Maupassant peint aussi une époque, la Troisième République, et insère dans son roman des échos à des événements d’alors, tel que des magouilles coloniales au Maghreb, l’ascension et la chute d’hommes politiques. Il raconte l’influence de la presse, le pouvoir de l’argent, les racontant de manière peu flatteuse. Arnaques, oisiveté entre interviews fictives et séances de bilboquet dans les bureaux, relations entremêlées de l’information, du pouvoir et de l’argent, opportunisme…

Bel-Ami trace d’une plume acéré le portrait d’un arriviste sans scrupules dévoré par ses désirs de gloire et de reconnaissance. De nombreux protagonistes – bien plus attachants ou intéressants finalement que lui – feront les frais de son ambition. Manipulations, trahisons, ruses et scandales font le sel de ce roman réaliste qui aura su m’accrocher par les péripéties de cette irrésistible ascension dans la société bourgeoise du XIXe siècle et me surprendre par le personnage de Madeleine Forestier.

« La vie est une côte. Tant qu’on monte, on regarde le sommet, et on se sent heureux ; mais, lorsqu’on arrive en haut, on aperçoit tout d’un coup la descente, et la fin, qui est la mort.

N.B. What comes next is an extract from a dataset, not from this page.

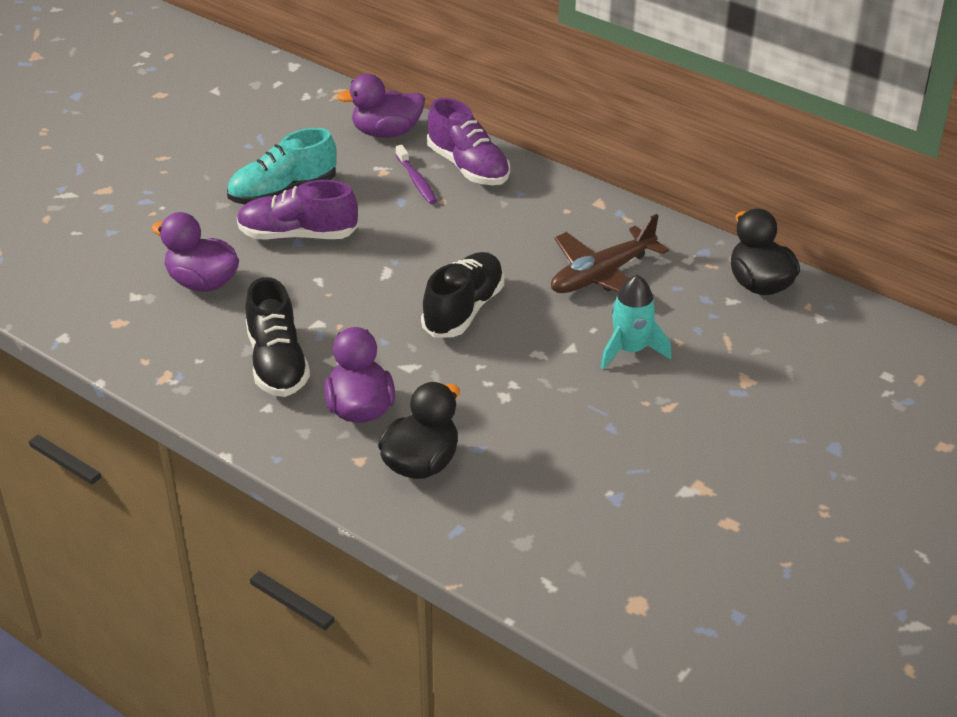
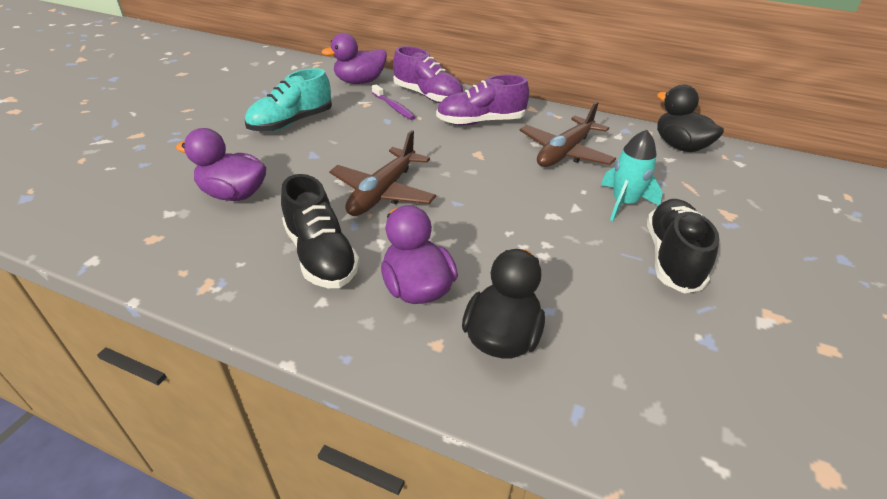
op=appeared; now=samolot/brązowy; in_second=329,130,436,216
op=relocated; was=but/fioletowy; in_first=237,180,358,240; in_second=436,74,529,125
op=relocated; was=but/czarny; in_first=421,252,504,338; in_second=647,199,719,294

Ça va lentement quand on monte, mais ça va vite quand on descend. À votre âge, on est joyeux. On espère tant de choses, qui n’arrivent jamais d’ailleurs. Au mien, on n’attend plus rien… que la mort. »

« Il s’arrêta en face d’elle ; et ils demeurèrent de nouveau quelques instants les yeux dans les yeux, s’efforçant d’aller jusqu’à l’impénétrable secret de leur cœurs, de se sonder jusqu’au vif de la pensée. Ils tâchaient de se voir à nu la conscience en une interrogation ardente et muette : lutte intime de deux êtres qui, vivant côte à côte, s’ignorent toujours, se soupçonnent, se flairent, se guettent, mais ne se connaissent pas jusqu’au fond vaseux de l’âme. »

Bel-Ami, Guy de Maupassant. Folio classique, 2014 (1885). 435 pages.